She had made Democrats nervous. The strength of Bernie Sanders' long-shot challenge, for a time, cast unexpected doubt on her bid to make history by becoming the first woman presidential nominee of a major party. The fervent enthusiasm he generated, especially among young and independent voters, underscored misgivings with the party about her stolid, cautious style and the quarter-century of political baggage she brought to her second White House race.
Meanwhile, Democrats fretted over polls showing Trump running even with Clinton after he locked up the Republican nomination and began consolidating support among his party's rank and file. His unorthodox nationalist campaign that scrambled conventional calculations held the promise of capturing a pessimistic electorate's desire for change after eight years of a Democratic president.
Yet the final chapter of primary competition has unfolded far better than Clinton could have hoped even just a few weeks ago.
Tuesday's primary results firmly and conclusively extinguished any lingering hopes for the Sanders campaign. Clinton won four of six contests. In the largest prize of California, where Sanders had tried for two weeks straight to re-energize his "political revolution," she routed him by a double-digit margin. Notwithstanding his contention that the Democratic primary process had been stacked against him, the self-styled Democratic socialist lost by every measurement: votes, states, pledged delegates, super-delegates.

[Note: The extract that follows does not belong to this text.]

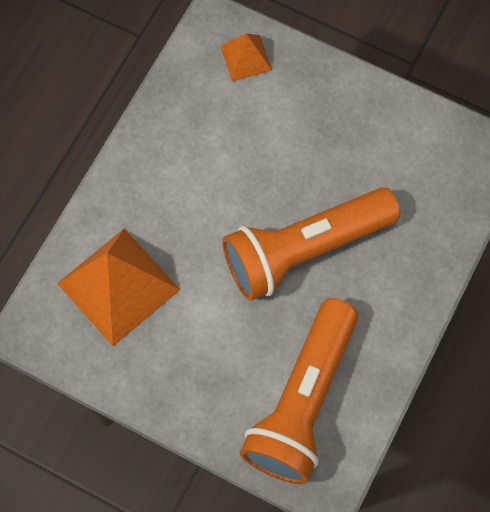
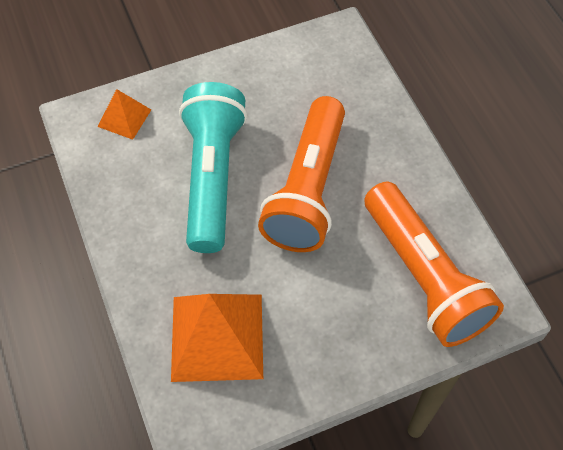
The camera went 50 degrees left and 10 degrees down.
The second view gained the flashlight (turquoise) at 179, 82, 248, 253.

She claimed the nomination on Tuesday night in speech with an understated, conversational style that maximized her strengths. She celebrated finally shattering the glass ceiling she failed to break through against Barack Obama in 2008. And she offered a unifying contrast to Trump's sharp edges, calling Americans "stronger together." Targeting his signature immigration proposal, she added, "bridges are better than walls."
And as she finished Sanders off, Trump energetically damaged himself. Last week, Clinton broke through his domination of the headlines with a forceful speech asserting that he is temperamentally unfit to serve as president. He failed to effectively rebut it.
In addition, his remarks invoking the "Mexican heritage" of a judge presiding over the lawsuit challenging Trump University as a fraud prompted sharp denunciations within his own party. It rarely gets worse for a presidential nominee than to have a House speaker of his own party denounce his remarks as "racist," as Speaker Paul Ryan did Tuesday. An incumbent Republican senator facing a difficult re-election battle — Mark Kirk of Illinois — announced his opposition to Trump on precisely the same fitness grounds Clinton had argued.
Throughout the GOP, strategists shuddered over the impact of the bombastic billionaire's behavior on the two groups of voters the party most needs to compete nationally again — Latinos and women. Democrats savored the spectacle, anticipating a well-timed bump in the polls for Clinton that would widen her modest lead in polling average.
"General election voters are just beginning to pay attention to the kind of president Trump would be," said Democratic pollster Geoff Garin. "This is very much a definitional period for him."
That has made this a better-than-expected launch for Clinton's general election campaign, with Obama's formal endorsement expected soon.